Paul Delforge – Diffusion Institut Destrée - Sofam

Mémorial Félicien ROPS

Mémorial Félicien Rops, 17 septembre 1933.
Réalisé par l’architecte Jules Lalière et le sculpteur Armand Bonnetain.

Depuis 1912, les membres namurois de l’association des Amis de l’Art wallon piaffent d’impatience à l’idée de pouvoir inaugurer à Namur un édifice commémoratif digne du talent de Félicien Rops. Malgré un parcours semé d’embuches, l’objectif est atteint quand, le 17 septembre 1933, est dévoilé le monument Rops dans le parc Louise-Marie. Il s’agit d’une réalisation à la fois simple et très originale puisqu’a été reproduit à Namur l’escalier que Félicien Rops lui-même avait imaginé, dessiné et réalisé dans son jardin de la Demi-Lune, à Essones, près de Paris. À l’arrière de cette maison qu’il habitait, à la fin de sa vie, Rops se fit aider par ses deux jardiniers ; il utilisa les pierres ramassées sur place et construisit l’escalier qui relier deux des terrasses de ce jardin garni de roses, qui dévale de la route de Fontainebleau vers la Seine. « Cet escalier à double révolution encadre une muraille où s’enchâsse un vivant médaillon [dû au] sculpteur Armand Bonnetain ». Il trouve très bien sa place dans le cadre arboré du parc aménagé entre 1874 et 1880 et dédié à Louise-Marie d’Orléans.
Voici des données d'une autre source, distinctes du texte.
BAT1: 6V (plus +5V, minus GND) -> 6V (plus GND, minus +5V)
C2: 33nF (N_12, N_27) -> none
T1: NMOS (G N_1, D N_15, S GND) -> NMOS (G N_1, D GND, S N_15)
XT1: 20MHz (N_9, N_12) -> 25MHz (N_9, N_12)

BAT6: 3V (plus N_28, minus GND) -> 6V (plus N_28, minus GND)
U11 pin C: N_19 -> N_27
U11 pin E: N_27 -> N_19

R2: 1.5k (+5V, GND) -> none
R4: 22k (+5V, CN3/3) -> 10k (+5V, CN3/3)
S’inscrivant dans le cadre des Fêtes de Wallonie, l’inauguration de « l’escalier Rops » attira la grande foule ; en l’absence de Jules Destrée, Armand Rassenfosse – vice-président du Comité du monument Rops – remet officiellement le monument à la garde de la ville de Namur qui l’accepte, via Louis Huart, son bourgmestre.
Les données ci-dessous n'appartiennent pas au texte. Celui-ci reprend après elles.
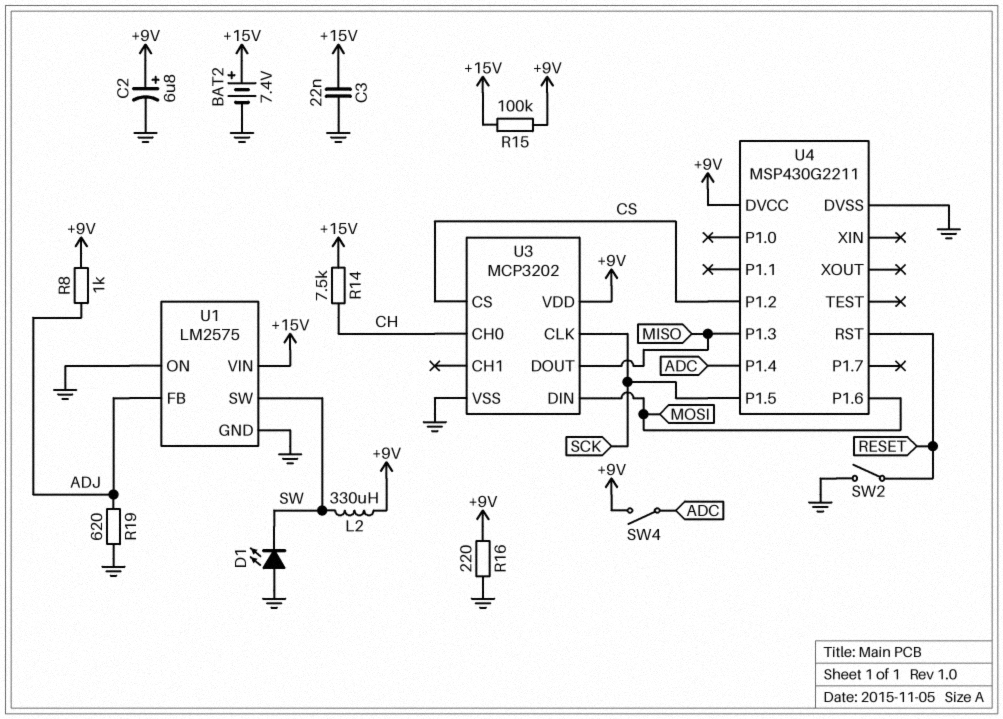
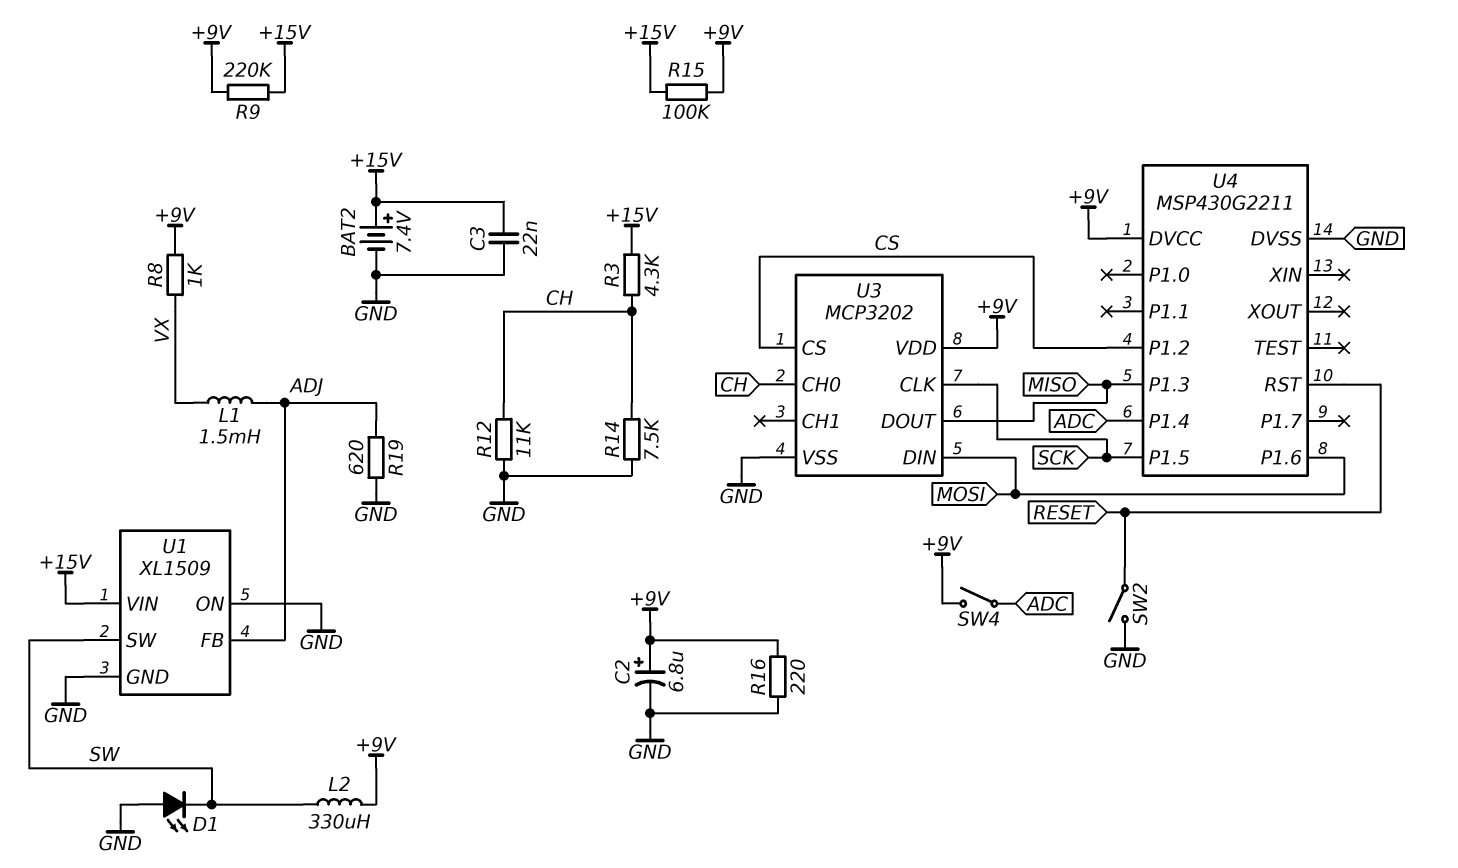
L1: none -> 1.5mH (ADJ, VX)
R3: none -> 4.3k (+15V, CH)
R8: 1k (+9V, ADJ) -> 1k (+9V, VX)
R9: none -> 220k (+9V, +15V)
R12: none -> 11k (CH, GND)
R14: 7.5k (+15V, CH) -> 7.5k (CH, GND)
U1: LM2575 -> XL1509

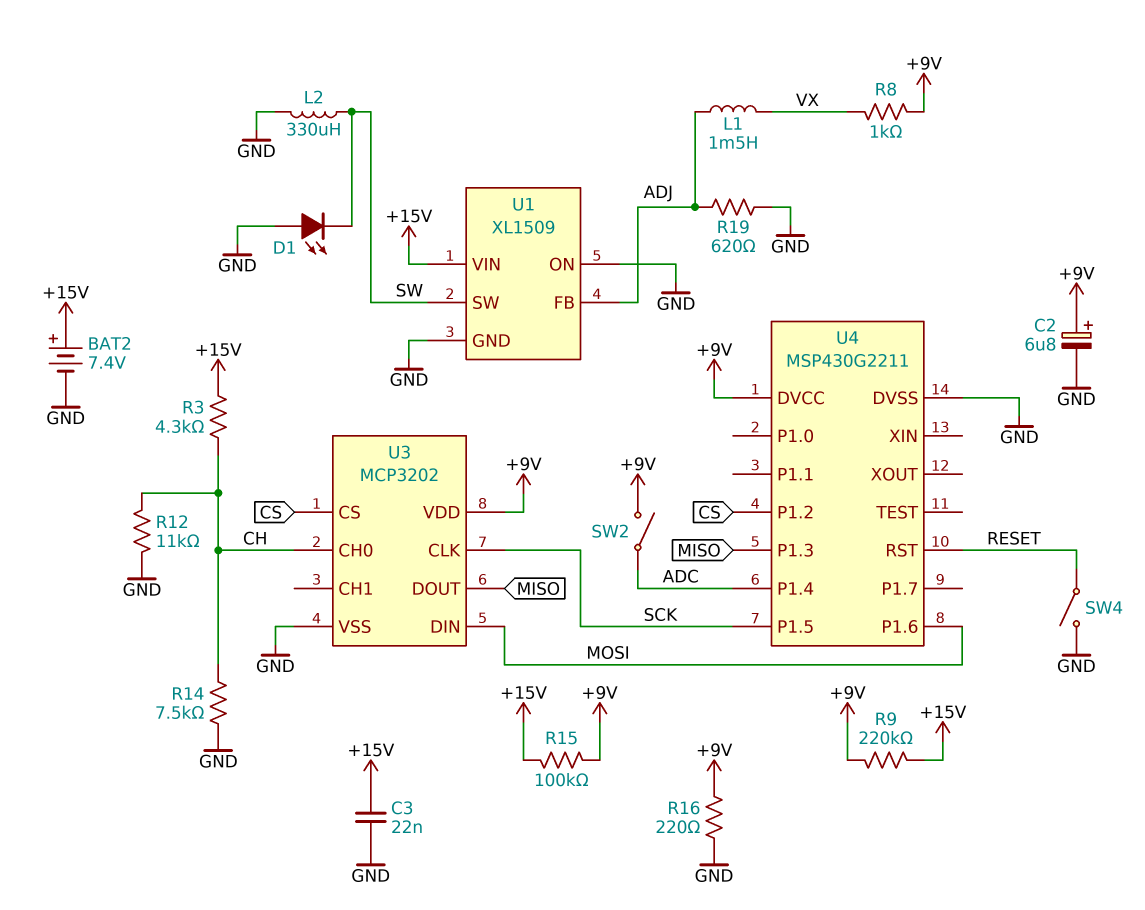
L2: 330uH (+9V, SW) -> 330uH (GND, SW)
SW2: switch (GND, RESET) -> switch (+9V, ADC)
SW4: switch (+9V, ADC) -> switch (GND, RESET)

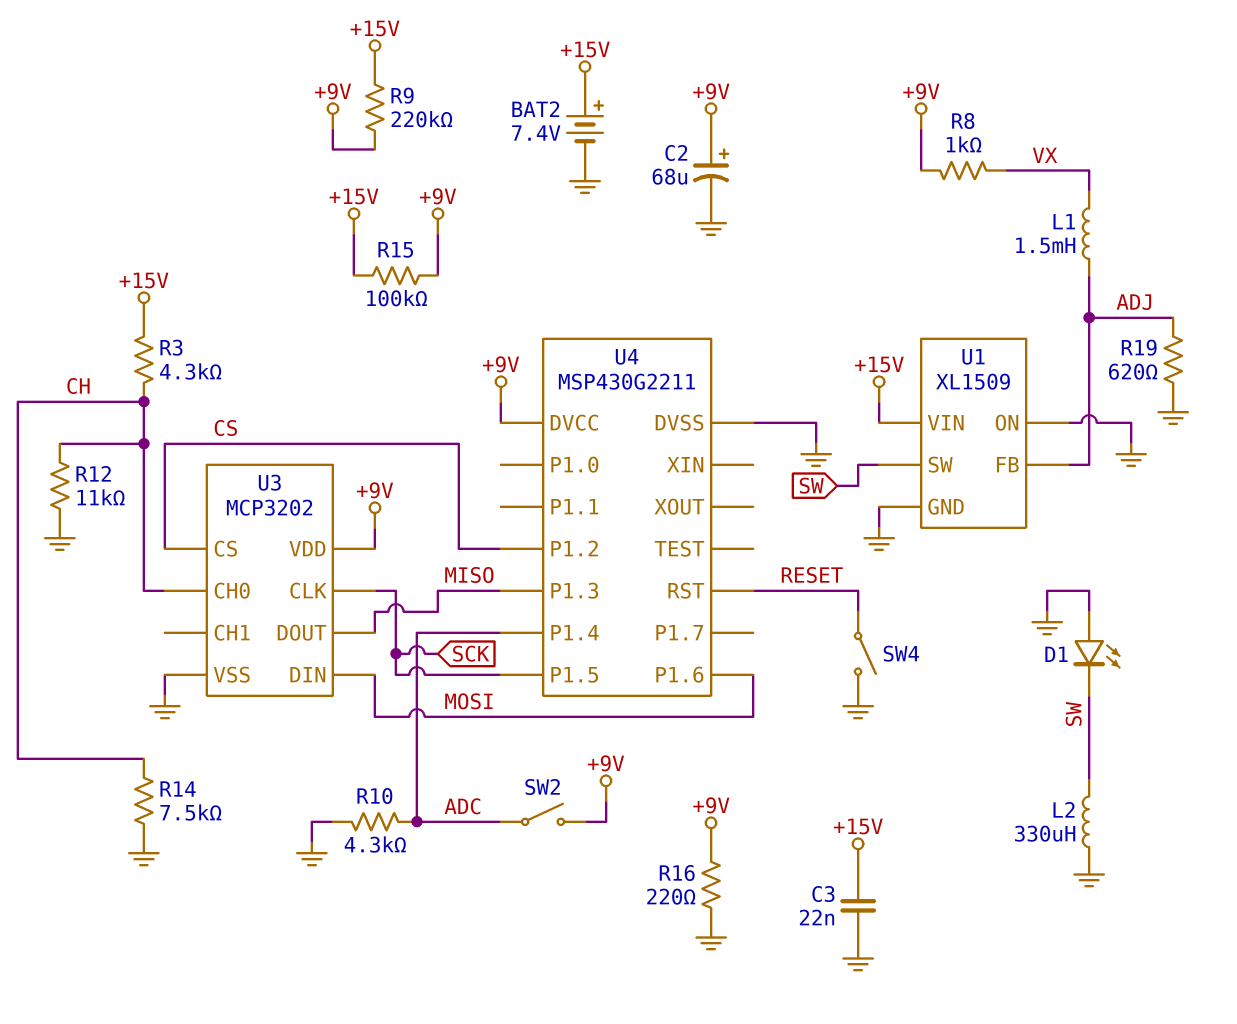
C2: 6.8uF (plus +9V, minus GND) -> 68uF (plus +9V, minus GND)
R10: none -> 4.3k (ADC, GND)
Pour les amis de Félicien Rops, cette inauguration scelle définitivement une initiative qui remonte à 1912. Au sein des Amis de l’Art wallon, association constituée au lendemain des deux grands salons artistiques organisés par Jules Destrée dans le cadre de l’Exposition internationale de Charleroi en 1911, l’affirmation d’un art wallon passe obligatoirement par l’élévation d’un monument Rops dans l’espace public de Wallonie. Les ambitieux projets ayant été remisés en raison de la Grande Guerre, un autre obstacle se mit sur la route du « monument Rops » après l’Armistice. La section de Liège des Amis de l’Art wallon s’était mobilisée autour d’un projet tout aussi ambitieux, en l’honneur de César Franck. Le centenaire de sa naissance, en 1922, devait donner naissance à un monument que l’on ne voulait pas concurrencer. L’échec de l’initiative des Liégeois raviva le projet des « Namurois » qui posèrent un premier acte concret, en 1925, par l’accrochage d’une plaque commémorative sur la maison natale de Félicien Rops. D’autres projets furent alors élaborés, mais seul le monument inauguré en 1933 aboutira, même si ses initiateurs regrettèrent vivement ne pas avoir réussi à récolter tous les fonds nécessaires à la réalisation d’un imposant bas-relief qui aurait été la reproduction d’un frontispice bien connu de Rops, La Femme et la Chimère, qui aurait parfaitement symboliser son œuvre.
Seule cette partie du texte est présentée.